This migration (and the one to follow) allowed us to distill our infrastructure into a core set of critical systems, greatly easing migration and management going forward.

Tag all the things!

With the sheer number of instances we had to migrate, we relied on the instance-tagging feature of EC2. Most of our instance reporting and lookup tools were already built upon tags, tracking instance name, role, and some chef attributes, so adding some new metadata was simple. We used tags to track the installed Neti version, the overlay IP, and various Neti state information.

Tags also became useful in monitoring the process. We could run ad hoc reports to see how many instances have been migrated, how many were running old versions of Neti, and if any weren’t running Neti at all. We built some of these scripts into Sensu checks as well, so that we could be alerted to any issues. Having an arsenal of scripts to constantly watch the progress and status was essential to a smooth migration.

With Neti distributed throughout our infrastructure, we proceeded to flip on all access to public traffic into the AWS security groups. At this point, Neti controlled all access into these systems, and we could begin moving server tiers. Thanks to Neti, the entire infrastructure appeared to be operating on one large, flat network, simplifying the migration strategy.

Most tiers were migrated by bringing up identical tiers in VPC and cutting traffic over. For example:

Django: Our frontend tiers were stateless, so this was a simple matter of bringing up new hosts in VPC, and shutting down the old ones.
PostgreSQL: Using the streaming replication built into version 9.2, we were able to bring up master/slave replica sets in VPC, and cut to them with application-level controls. With this method, two of us cut over our entire DB fleet to VPC in less than 2 hours once the tiers were online and replicating.
Cassandra: The VPC hosts were brought online as members of another datacenter with respect to Cassandra configs, so replication and migration was simple.
Redis: New master/slave replica sets were synced to the current production slave (to avoid BGSAVE on the master) and the configs were cut over.

Hiccups

All in all, we had fewer issues than we had expected, especially considering this complex migration strategy.
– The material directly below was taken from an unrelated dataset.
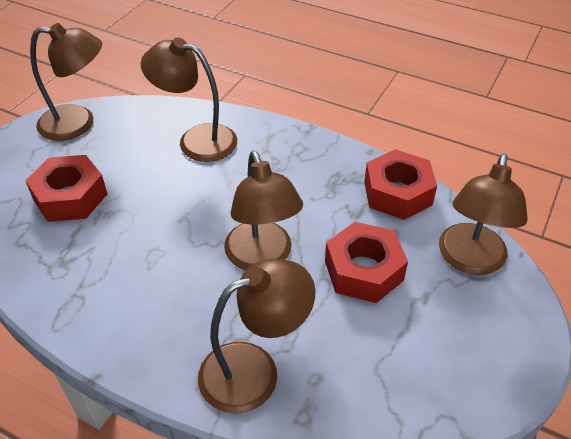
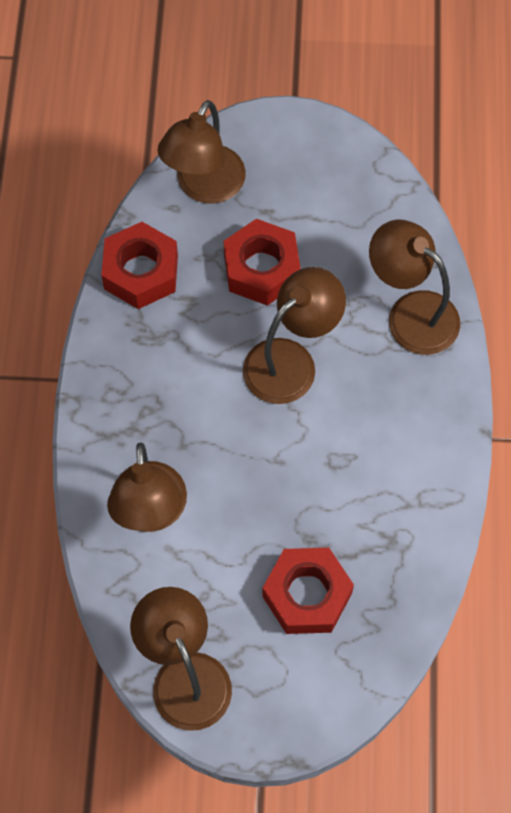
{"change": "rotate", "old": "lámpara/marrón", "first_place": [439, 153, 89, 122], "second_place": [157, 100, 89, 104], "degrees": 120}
One problem was with conntrack. I can hear the groans already. Conntrack was a necessary evil in this scenario so that iptables did not need to be parsed on every connection. Here’s what happened: The instances did not have conntrack enabled, so when Neti was started, it built and loaded the iptables rules, which in turn enabled conntrack. On an instance with a lot of traffic, for example a Memcached instance, it takes a matter of seconds to overwhelm the default max of conntrack entries (65536). Then, new connections are denied, making the instance rather useless.

Mitigating this issue was rather simple. We forced chef to run a modprobe conntrack and set the nf_conntrack_max to a much higher limit before installing and starting Neti.

Conclusion

It took just less than 3 weeks to migrate everything to VPC. In the end, we built a large set of skills and guidelines that would help our next migration go just as smoothly. The main takeaways were:

Document everything. A well-documented infrastructure ensures that you will not forget any dependencies during the migration, and well thought out migration plans for each tier minimizes the roadblocks that you will hit. During the migration, you’ll be running in a heterogeneous environment, and you don’t want to get stuck there while you figure out the next steps.
Tooling can make or break a project. Investing time in Neti and expanding our tools to track the Neti rollout and audit the migration status were key to the migration being successful. Your tooling deserves love.
Don’t fear the low-level. Getting down and dirty with Iptables enabled this migration. This meant spending a lot of development time much closer to the kernel than normal, but this feat would not have been possible otherwise.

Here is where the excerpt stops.